Vas cleared his throat and looked elsewhere for a moment.
"Are you prepared for the tournament?" he asked, in the tone of a man changing the subject.
"I think so. I don't know what the others are capable of, but as long as everyone is still in the genesis stage I should be fine."
Vas considered this briefly.
"In this age group there isn't anyone who has reached the next stage. Very few have even shaped their core yet." He paused. "So in terms of raw advancement, the field is relatively even."
Ivel nodded slowly.
"Good. I don't want to deal with too much imbalance." He thought for a moment. "Though quality will still matter. Who do you think I need to watch for?"
Vas answered without hesitation — as though he had known the question was coming long before it was asked.
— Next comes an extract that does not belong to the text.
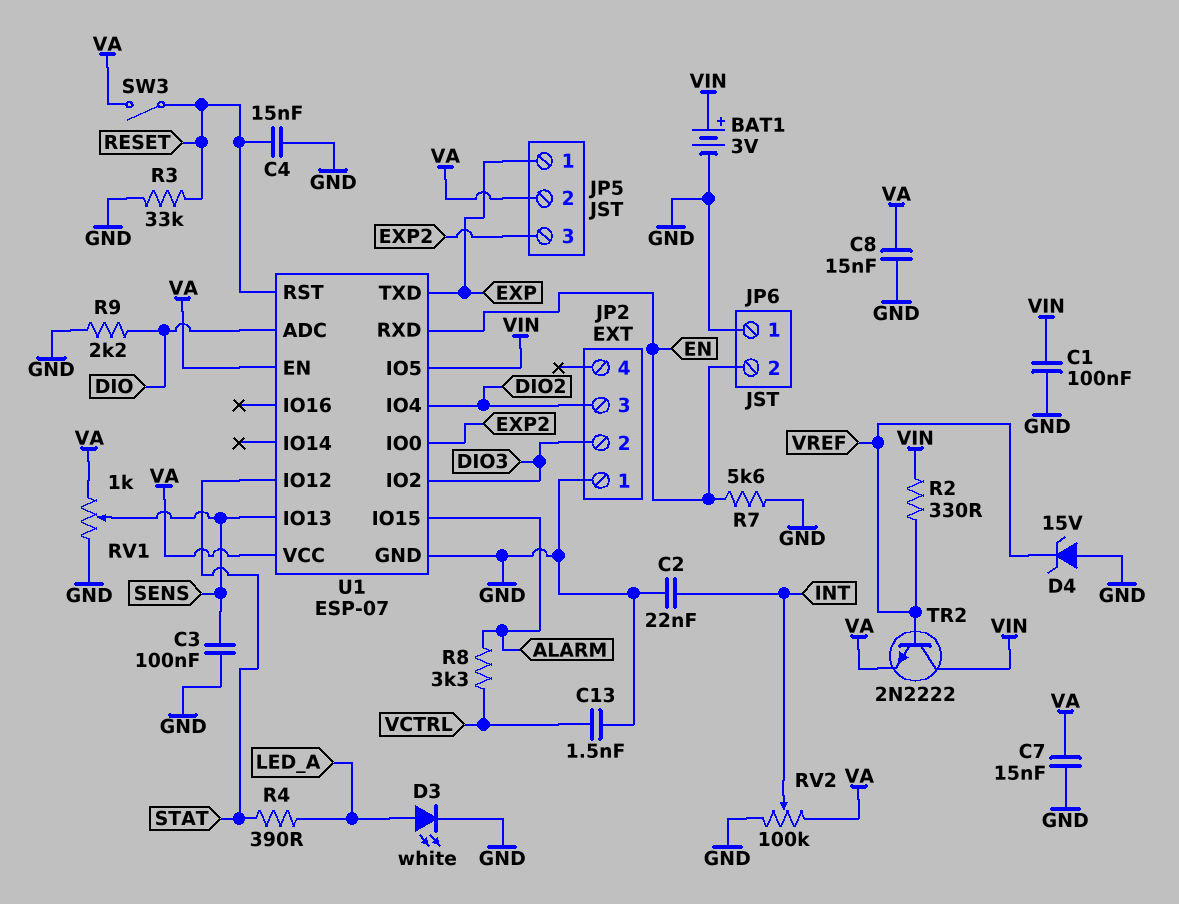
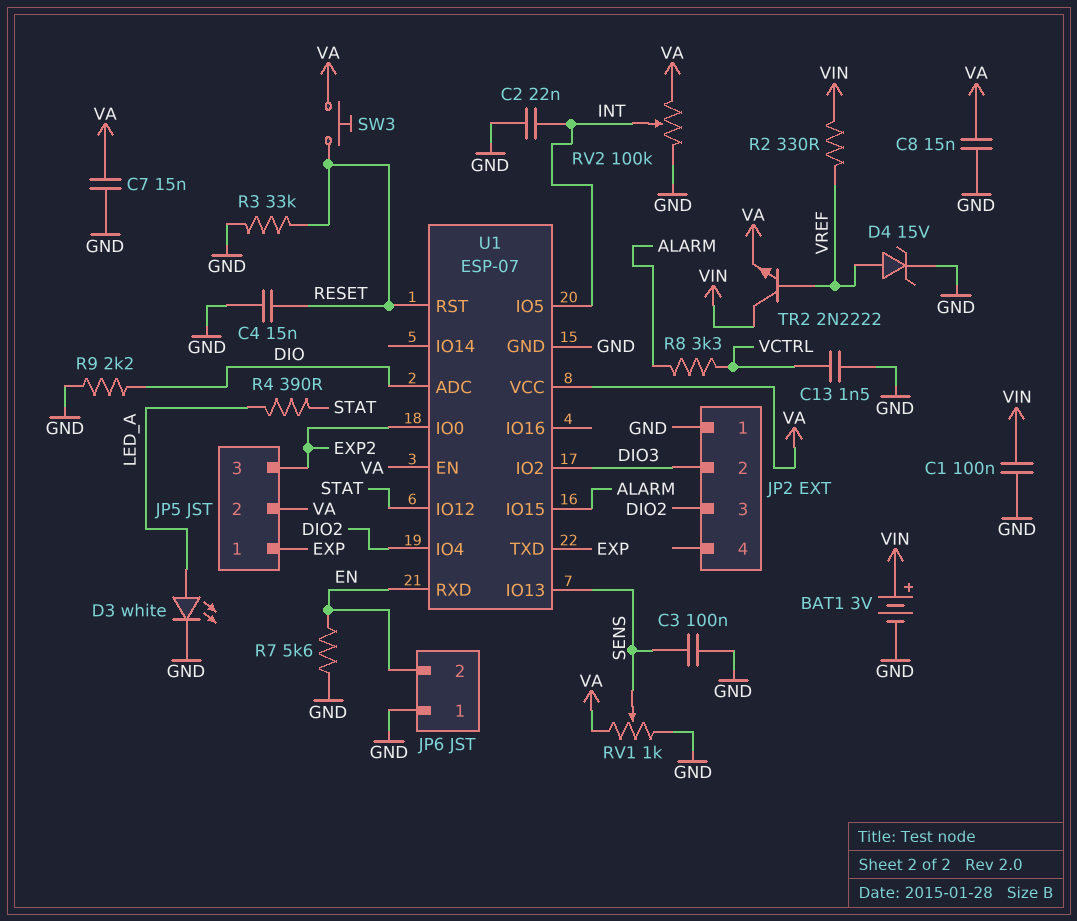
D4: zener 15V (A GND, K VREF) -> zener 15V (A VREF, K GND)
SW3: switch (RESET, VA) -> button (RESET, VA)
U1 pin IO5: VIN -> INT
"Those light bastards. Always the most trouble. They can heal themselves at will and strip mana from anything around them." He said it with the flat certainty of someone who had dealt with this personally and had not enjoyed the experience.
Ivel stared at him. As though a shock running through his body he had heard the name of the light family before but where, though for the moment he was more shocked about their power.
"What kind of quality is that."
"A formidable one. Though it has its limits — when the ambient mana is too dense, they struggle to fully suppress it. It isn't perfect." Vas paused. "But it's close enough to be a serious problem."
Ivel exhaled through his nose.
"Well then. This should be interesting."
Vas turned and looked at him directly.
"You best win."
Ivel blinked.
"I thought you'd be hoping your own family would take it."
Something shifted in Vas's expression — not quite closed off, but careful. He let the word sit in the air between them for a moment before he spoke.
"Family," he said.
He left it there, as though the word itself was the entirety of what he wanted to say about the matter.
"I have no reason to root for anyone in particular," he said finally. "It wouldn't change anything either way."
Ivel looked at him — at the careful nothing of his expression, at the way he had said that one word and then stopped — and thought several things he chose to keep to himself.
Before either of them could say anything further, a stillness moved through the hall.
At the top of the palace stairs, the king had appeared.